Rob Dumouchel does a great series of high-tech reviews for open water swimming, so, never being too proud to steal an idea, I’m concentrating on the low tech stuff, like lights, goggles, ear-plugs and more to come.

I read a question online: “I need a water bottle. Not just any water bottle – the King of Bottles“.

The King of Bottles? I’ll show you a bottle. This bottle. The god of bottles. The god-bottle!

The god bottle

Let me tell about that bottle:

It survived an English Channel solo when its mate was lost (the whole getting run over by the boat extended episode thing).

It has been used for two years training that included a 24 hour pool swim, all my pool training and numerous open water swims and has outlasted and outperformed all other bottles.

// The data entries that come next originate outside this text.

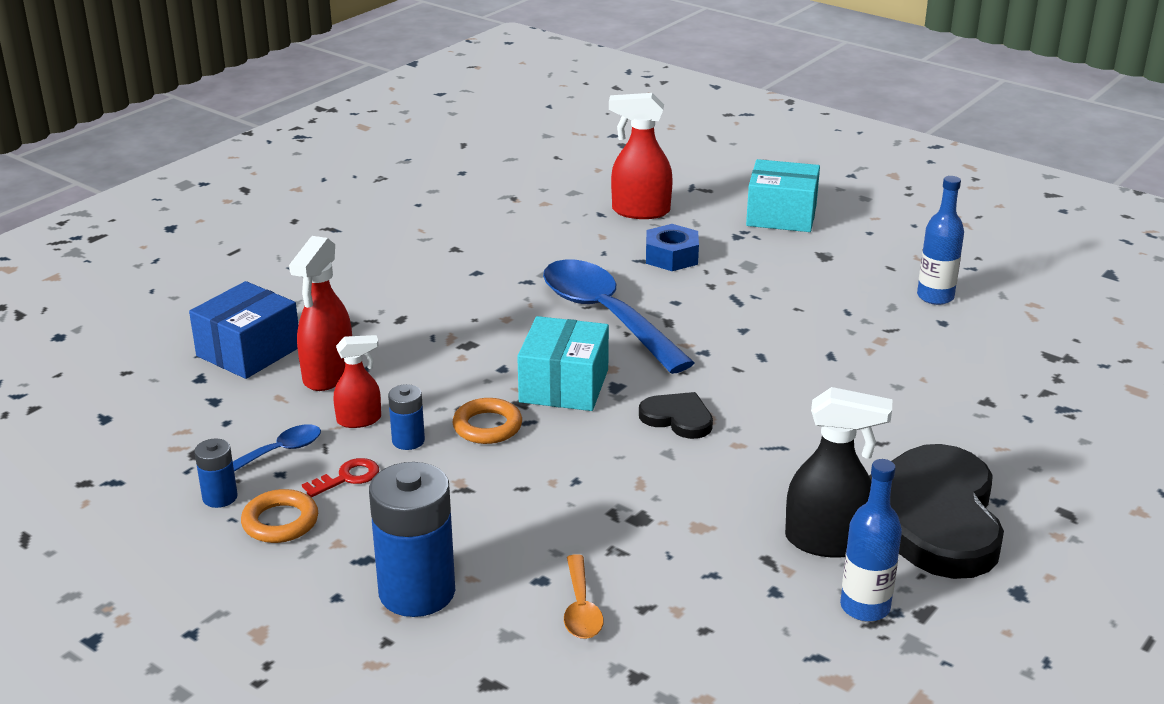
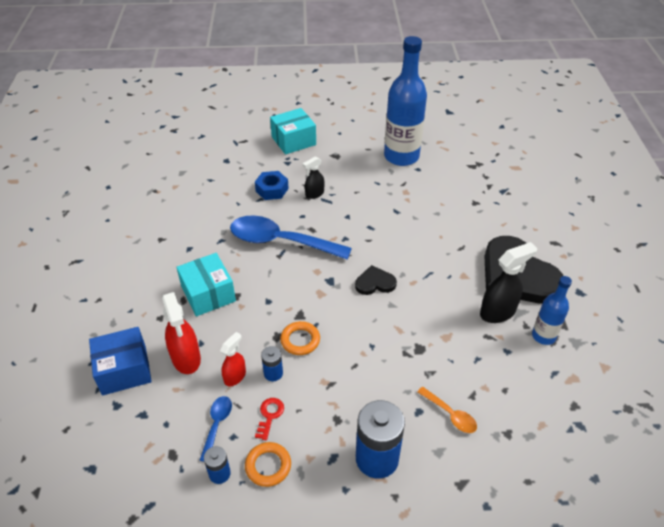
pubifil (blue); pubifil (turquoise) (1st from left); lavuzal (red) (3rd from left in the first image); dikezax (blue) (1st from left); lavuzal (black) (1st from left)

This summer, it was my only assistance on my longest ever unsupported  swim, of 3 hours and 5 minutes, in Force 3 onshore, when I towed it behind me on that string and a d-clip, on a completely new never-swum-before 10k. Just me, the Atlantic and the bottle. That bottle was a literal lifeline.

It’s an OTG (On-The-Go) 750ml Nalgene (but of the newer safe unleeching variety of Nalgene) that Ned Denison found in the States originally now available in the UK from Amazon. It has a wide screw off top so you can add anything in easily, including messy Maxim/maltodextrin. It has a wide flip-top. This means no sucking the liquid and adding air into your stomach, really important for endurance sports, especially distance swimming, for some people anyway, of whom I’m one. The top is secure in very rough water. Because it’s wide it’s easy to clean. It seems virtually unbreakable, it’s certainly taken a lot of knocks and emerged unscathed. Unlike the similar Camelbak bottle, it has no straw reaching the end. This makes it better, as the Camelbak therefore requires that the bottom of the bottle must always be below your mouth, not possible in open water. It’s bright yellow, which is the best contrast colour against a dark background. The tape and label on it were to mark that I owned it during a long pool swim with a few swimmers, and it was numbered in case I was using different feed mixes during a swim.

(Test and think about everything, even the colour of the bottle if possible).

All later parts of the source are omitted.